CODE § 18.001(b), (e). But the affidavits are not evidence that Eisenbach caused
these damages. Id. § 18.001(b). Eisenbach disputed causation, which Ononiwu had
to prove. See Imamovic v. Milstead, No. 01-13-01030-CV, 2015 WL 505383, at *6
(Tex. App.—Houston [1st Dist.] Feb. 5, 2015, no pet.) (mem. op.) (even when
defendant’s liability for auto collision is established, plaintiff must prove causal
nexus between collision and injuries to show damages).

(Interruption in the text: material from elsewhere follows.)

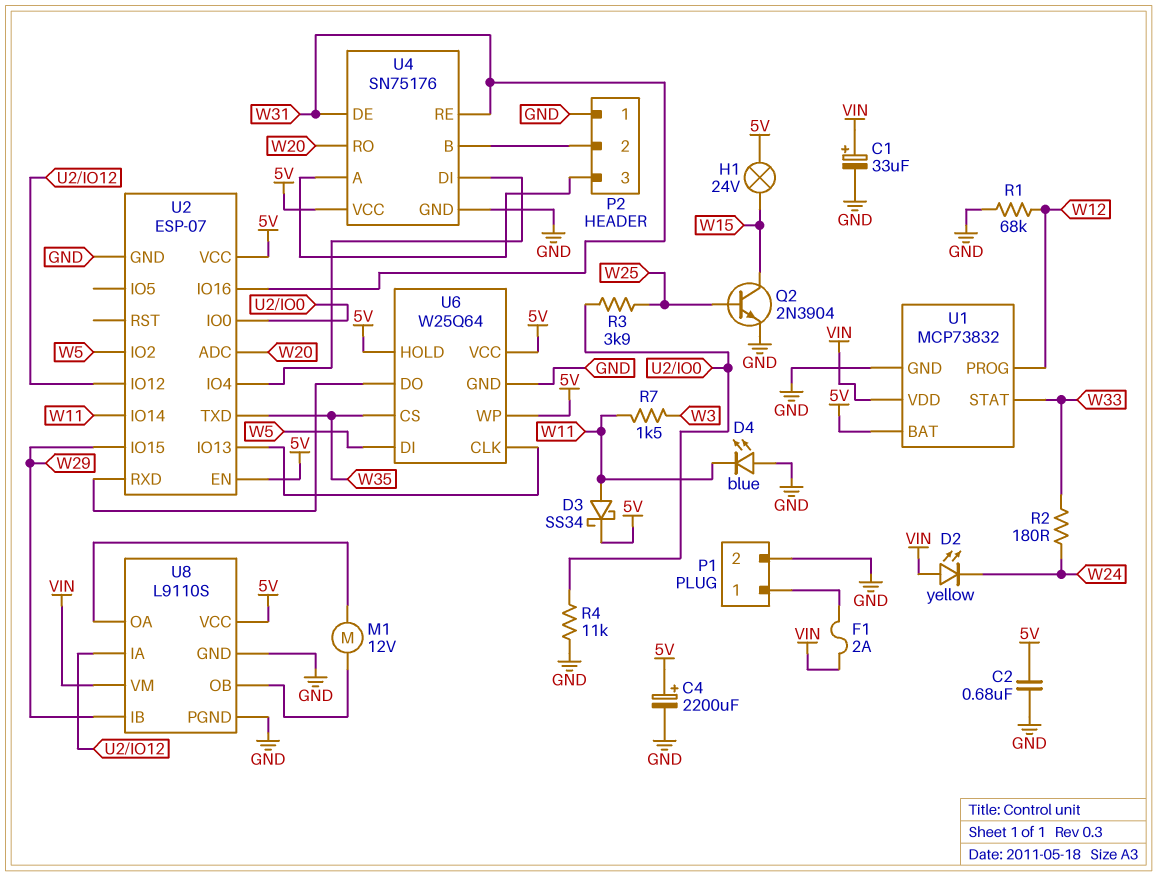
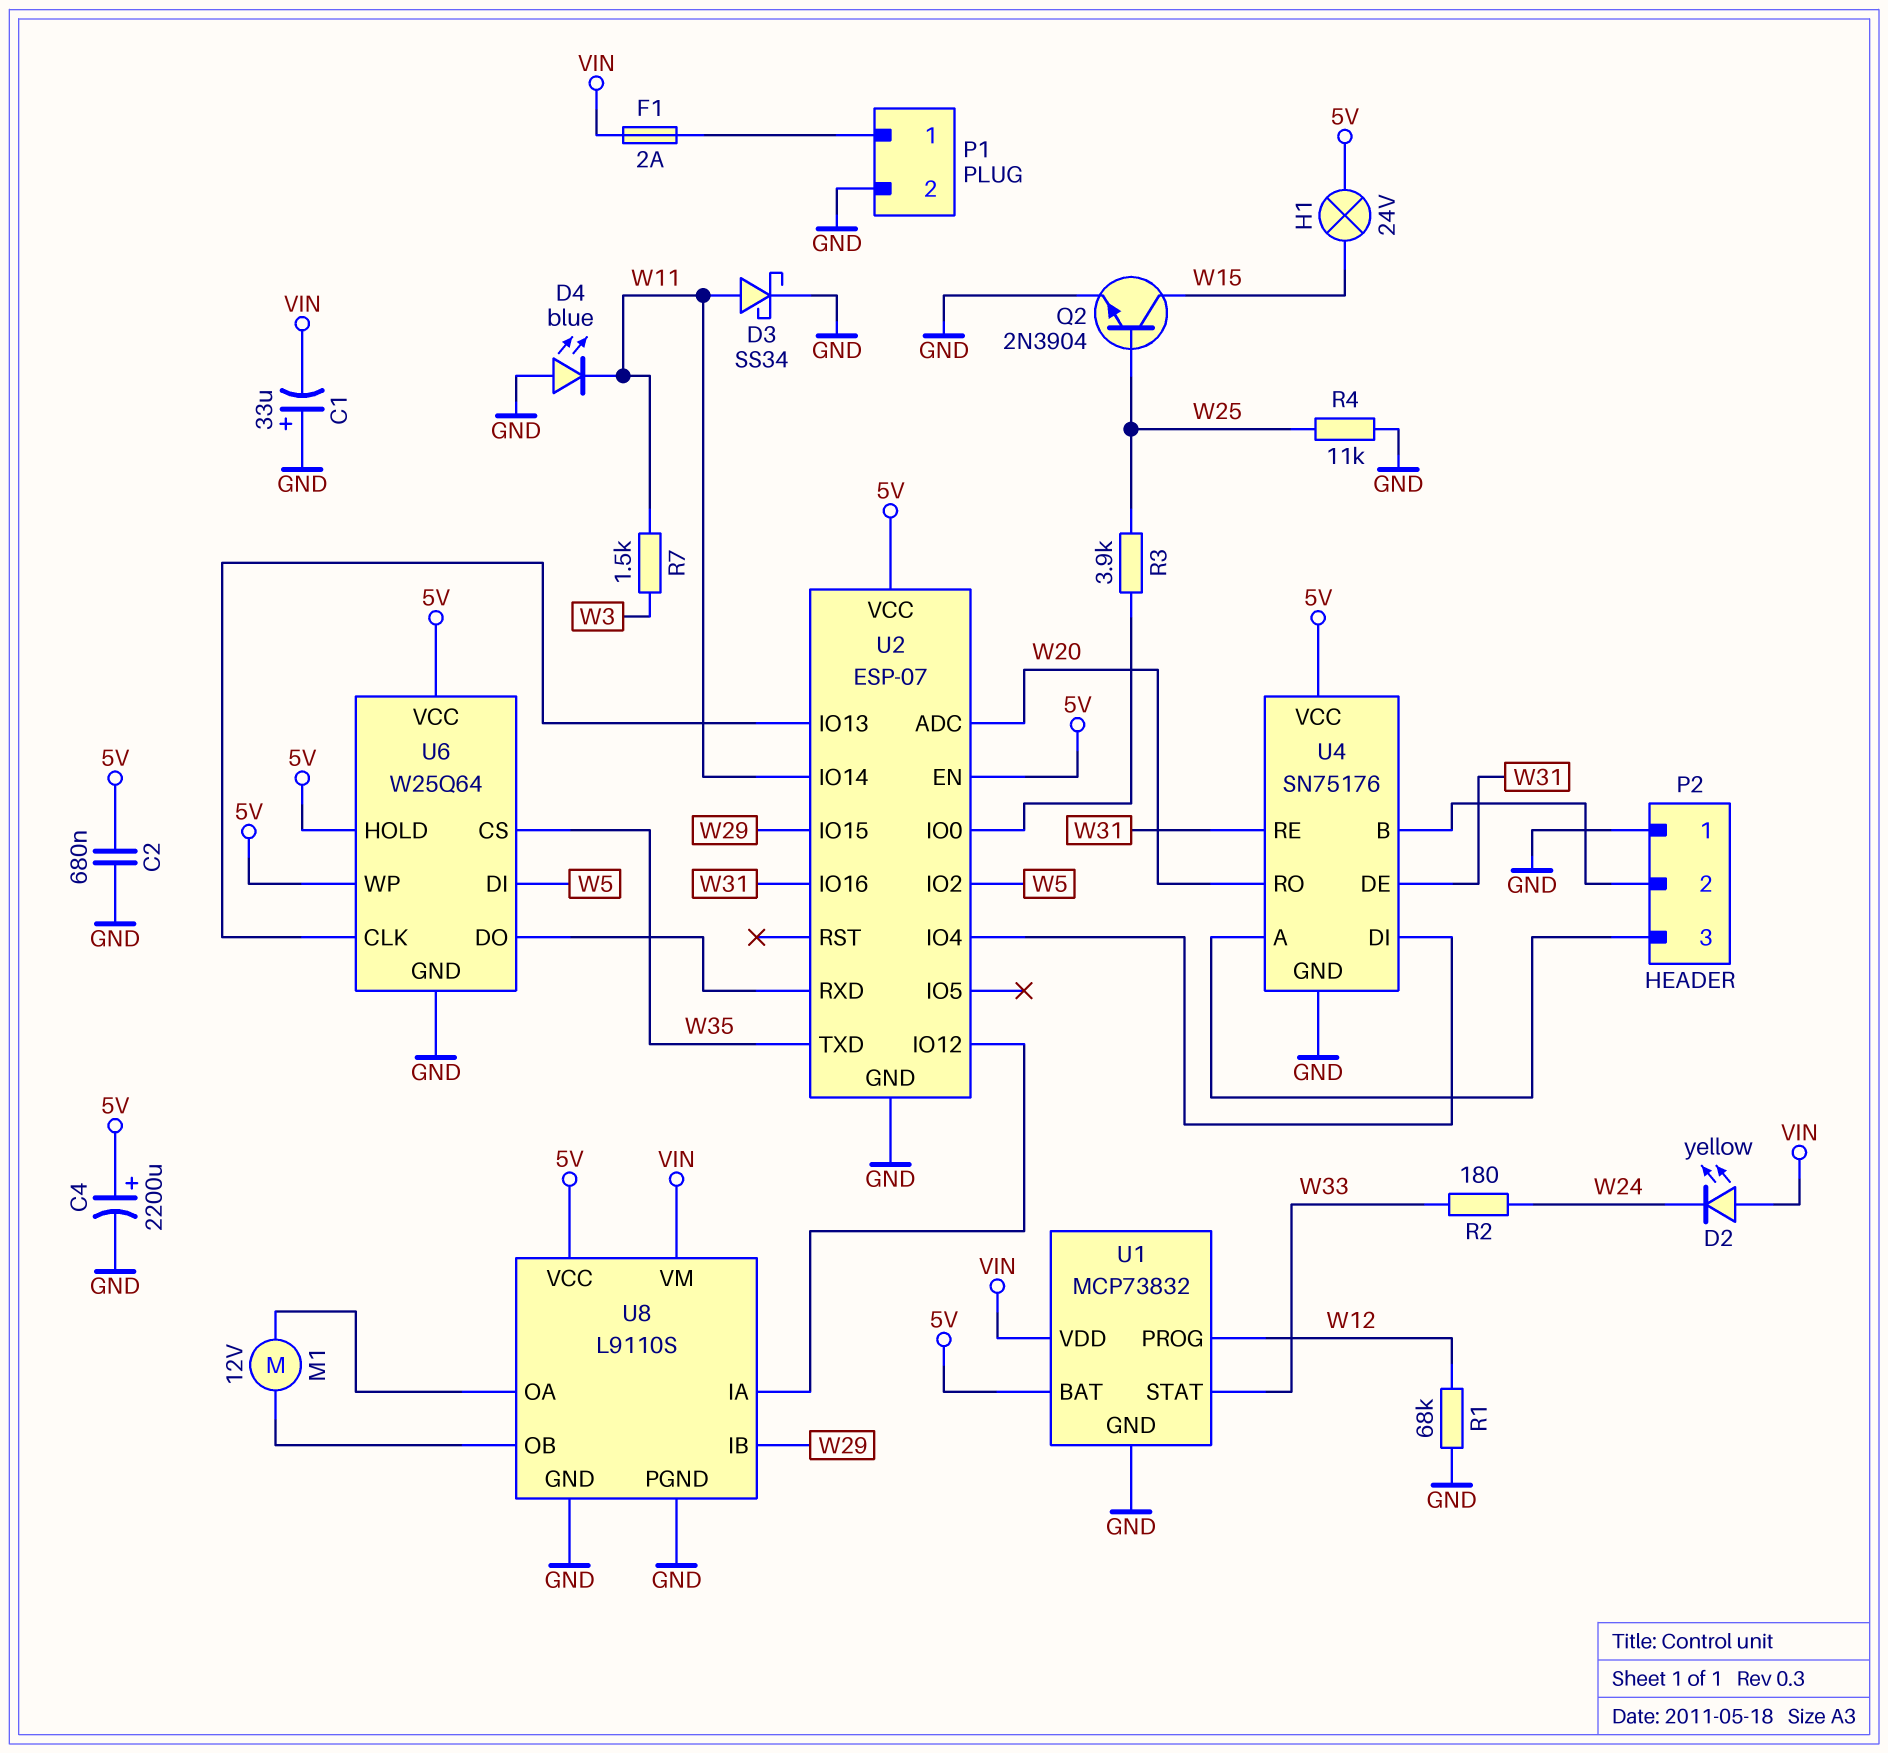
C1: 33uF (plus VIN, minus GND) -> 33uF (plus GND, minus VIN)
D3: schottky SS34 (A W11, K 5V) -> schottky SS34 (A W11, K GND)
R4: 11k (GND, U2/IO0) -> 11k (GND, W25)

The jury could have
reasonably resolved this dispute in Eisenbach’s favor in light of the undisputed
evidence that the collision waslow-impact, Ononiwu experienced no pain for several
19
days, and Ononiwu sought treatment for the first time even later. See Hyler, 823
S.W.2d at 425–26 (affirming award of no damages for pain when plaintiff had no
visible sign of injury after accident, drove to friend’s house afterward, went to work
next day, and did not see doctor for several days); Vasquez v. Hildenbrand, No. 01-
06-01067-CV, 2008 WL 1827642, at *5 (Tex. App.—Houston [1st Dist.] Apr. 24,
2008, no pet.) (mem. op.) (affirming award of no damages for pain based on
evidence of minor nature of accident and plaintiff’s condition at accident scene and
at home afterward); see also Gutierrez v. Martinez, No. 01-07-00363-CV, 2008 WL
5392023, at *6 (Tex. App.—Houston [1st Dist.] Dec. 19, 2008, no pet.) (mem. op.)
(jury may disbelieve plaintiff as to cause of pain when his testimony is sole direct
evidence of causation).
Nor does a jury’s award of past medical expenses, particularly the modest
amount the jury awarded to Ononiwu, require an award of damages for physical pain
or impairment. Davis v. Vaughters, No. 01-17-00612-CV, 2018 WL 5661317, at *6
(Tex. App.—Houston [1st Dist.] Nov. 1, 2018, no pet.) (mem. op.). A jury may
reasonably find that a plaintiff should be compensated for seeking enough medical
care to confirm that he has not been seriously injured, but that he did not suffer pain
or impairment warranting damages. See id. at *9 (holding so as to physical pain).
Given the largely subjective nature of the evidence and the evidentiary
conflicts as to the existence, severity, and cause of the injuries in this case arising
20
from a low-speed collision without contemporaneous indicia of injury, the jury’s
findings of no damages for past physical pain and impairment should not be
overturned. See Hyler, 823 S.W.2d at 428. We hold that the evidence is neither so
weak nor these findings so against the great weight and preponderance of the
evidence as to make them clearly wrong or unjust. See Capcor, 509 S.W.3d at 384.

Outcome: We affirm the trial court’s judgment.